The predominant objection to this model is that it complicates code. To some degree, this is true. However, most of the API will be operating on objects produced by drivers. These objects have intrinsic knowledge of their driver, so most of the API will not need to be told which driver to use in the operation. As such, only a relatively small portion of the API will be affected.

Justification: Removal of Core Allegro 4 Features:

Packfiles/Datafiles/Fileloading of any kind

The removal of packfiles and datafiles was done to separate the API into a clean base upon which various layers can be added. However, the removal of such useful functions like "load_bitmap" was done for other reasons as well.

One problem with "load_bitmap" and their ilk is the inability for these functions to be useful in production games. Functions like "load_bitmap" are useful for loading data in a prototype application, but for actual game production work, one tends to be working with data stored not in .bmp or .png files, but as memory images stored in system memory (initially after loading). It would require a system similar to Allegro 4 packfile system to load large blocks of binary data and convert them into appropriate driver-based data.

Such functions can easily be added as a layered API, though simple file access mechanisms. Since they need not have intimate knowledge of the driver, they do not need to be part of the AllegroPro core.

Fixed-Point Math

Fixed-point math is useful on older processors. It does have a few advantages over floating-point, but a very few. Also, fixed-point math is looked by many on as a somewhat old-fashioned feature, not useful in modern API's. Regardless of the veracity of this statement, to keep said functionality in AllegroPro could create a source of derision for the library.

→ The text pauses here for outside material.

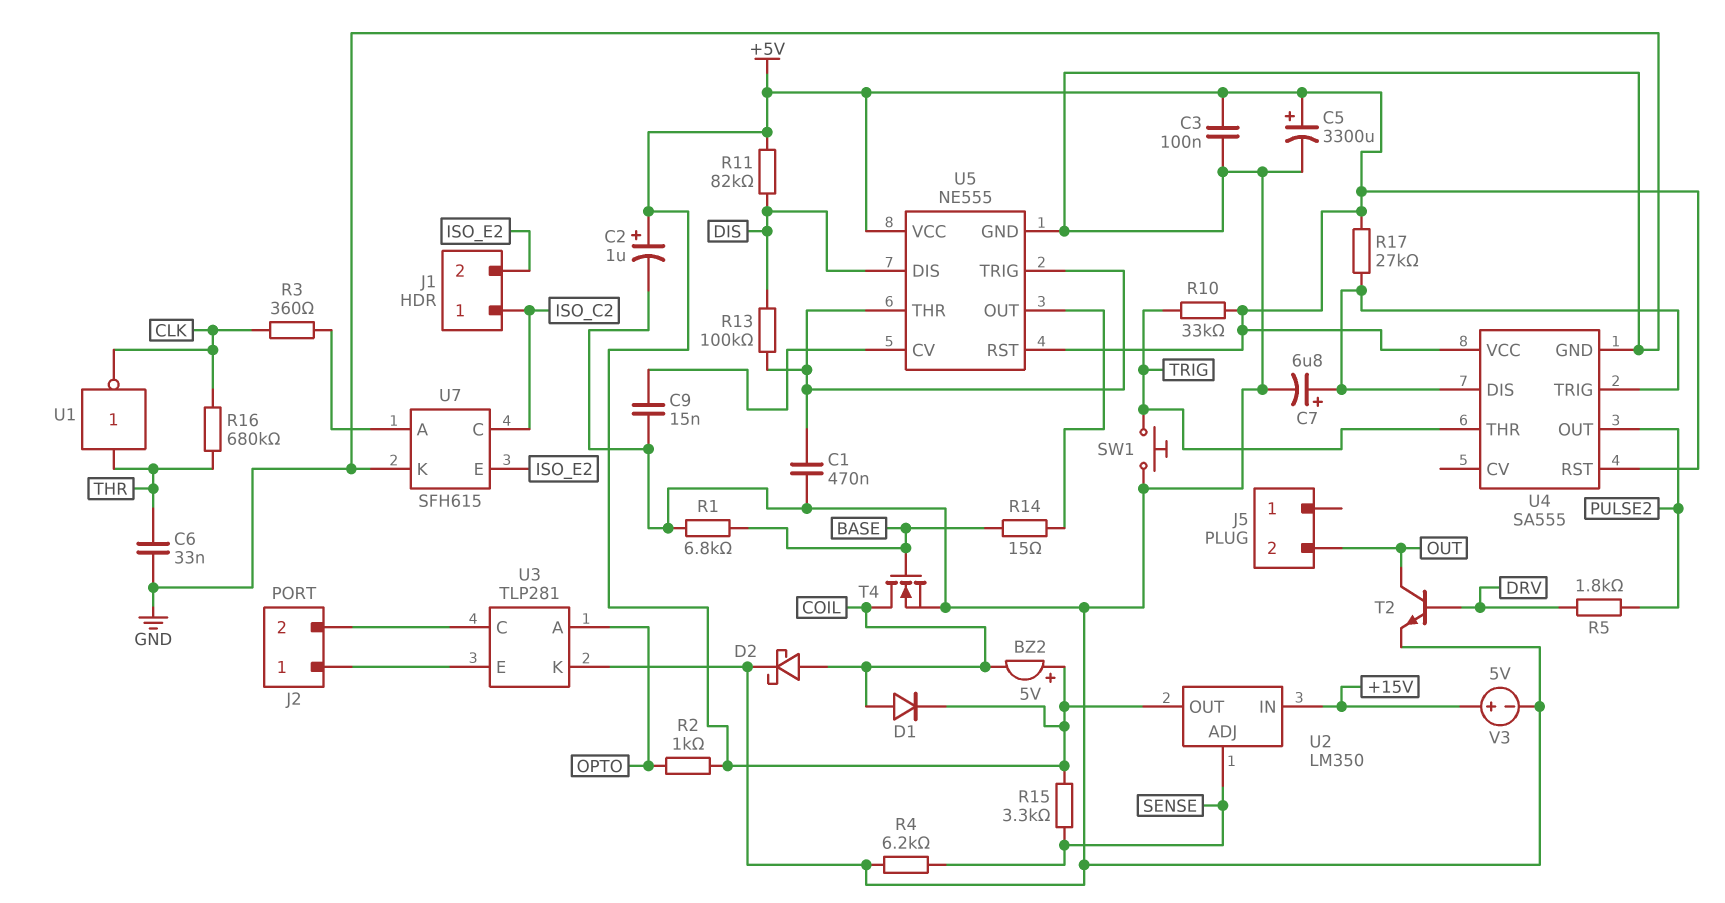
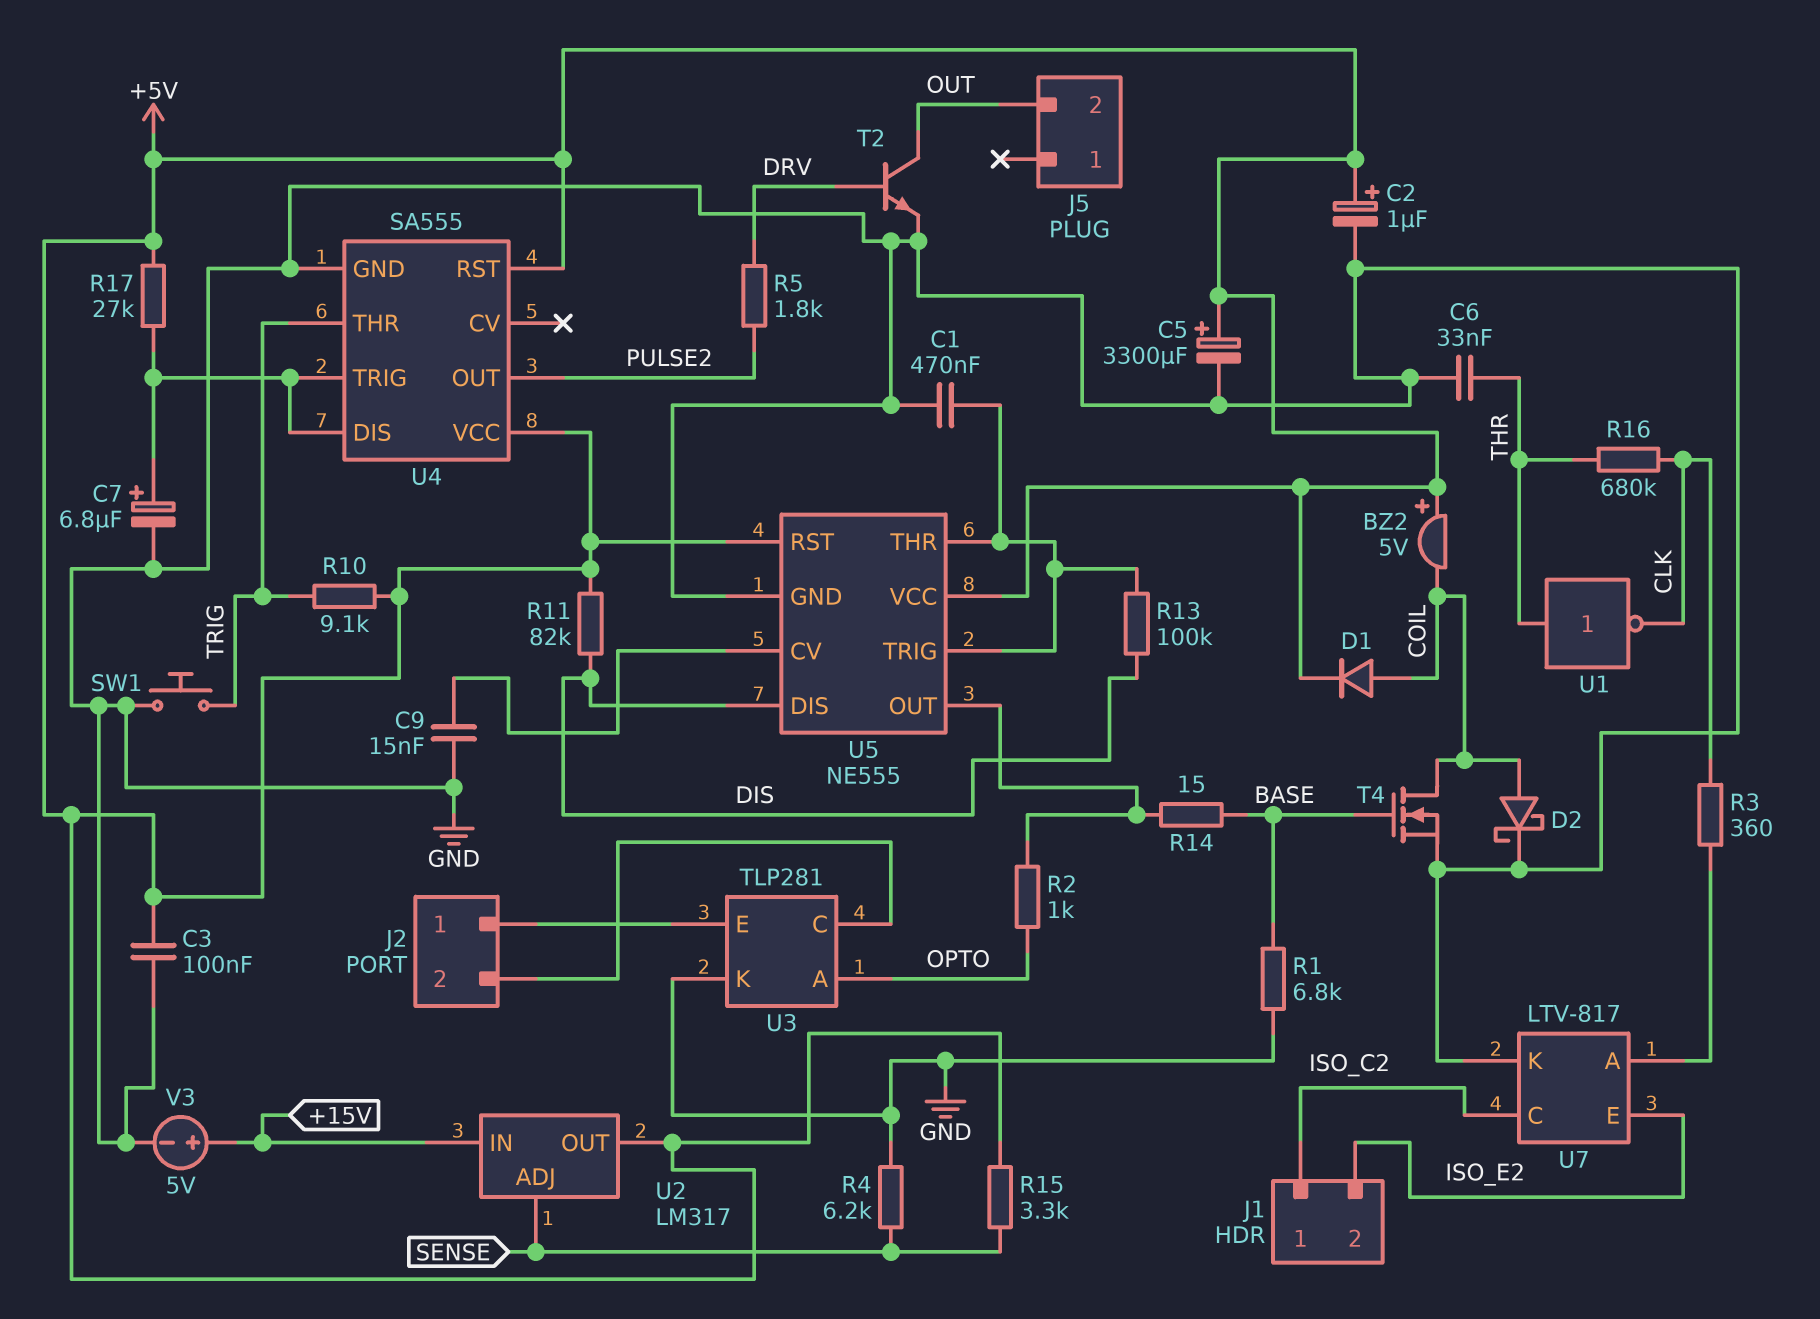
R2: 1k (+5V, OPTO) -> 1k (OPTO, U5/OUT)
R10: 33k (+5V, TRIG) -> 9.1k (+5V, TRIG)
U2: LM350 -> LM317
U7: SFH615 -> LTV-817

Plus, floating-point math is what CPU makers are concerned about optimizing these days.

3D Rendering/Math API

Software 2D rendering has its place; occasionally, you have an effect that can only be done by getting at the bits on a CPU (though modern 3D shaders can do virtually anything you can on a CPU). However, the days of software 3D rendering are quite dead. The primary reason to do software 2D is to provide features that you cannot get in hardware. Any feature that modern hardware 3D API's cannot achieve will never be practical on software 3D. As such, there is no need for software 3D.

As for the 3D math API, there is something to be said for having a vector math library, even on a system that will be predominantly used for 2D rendering. However, such a thing has little to nothing to do with the core itself. So, that can be left as a layer onto the core.

GUI

Having a GUI in a low-level game programming API is not a good idea. AllegroPro should be a base for such things; they do not need to be fully integrated into the core system.

Timers

You've got threads now. Also, you can access a high-fidelity time counter, so actual timer objects are pretty irrelevant.

 

Justification: Features Added to Core:

Multithreading

Multithreading is a feature that is added more for the benefit of actual drivers than for the user. Multithreading a game is typically not an advisable act; unless one has multiple processors, this is will decrease performance in most cases.

However, there are some cases where multithreading is useful. Take asynchronous file IO, for example. While one could expose the hardware's async capabilities via an API, these are usually based on esoteric features of the harddrive itself, like sector size, etc. Files would have to be built around these limitations, and these limits are all platform specific. As such, the platform neutral way to perform asynchronous file IO is to just load it in another thread that can freely block. Audio can freely run in a separate thread as well, as can the input buffering routines.

Of course, once the decision is made that internal AllegroPro drivers need threading, the question becomes why not to expose these to the user?

The biggest reason to not provide for multiple threads was support operating systems that don't provide thread support. All modern OS's do now, so this argument holds no weight.

Another, much weaker, reason for not exposing them is that it is very easy to see threads as the solution to all of life's problems and overuse them. However, the fact that an feature can be used pathologically is not sufficient reason to disallow the existence of that feature.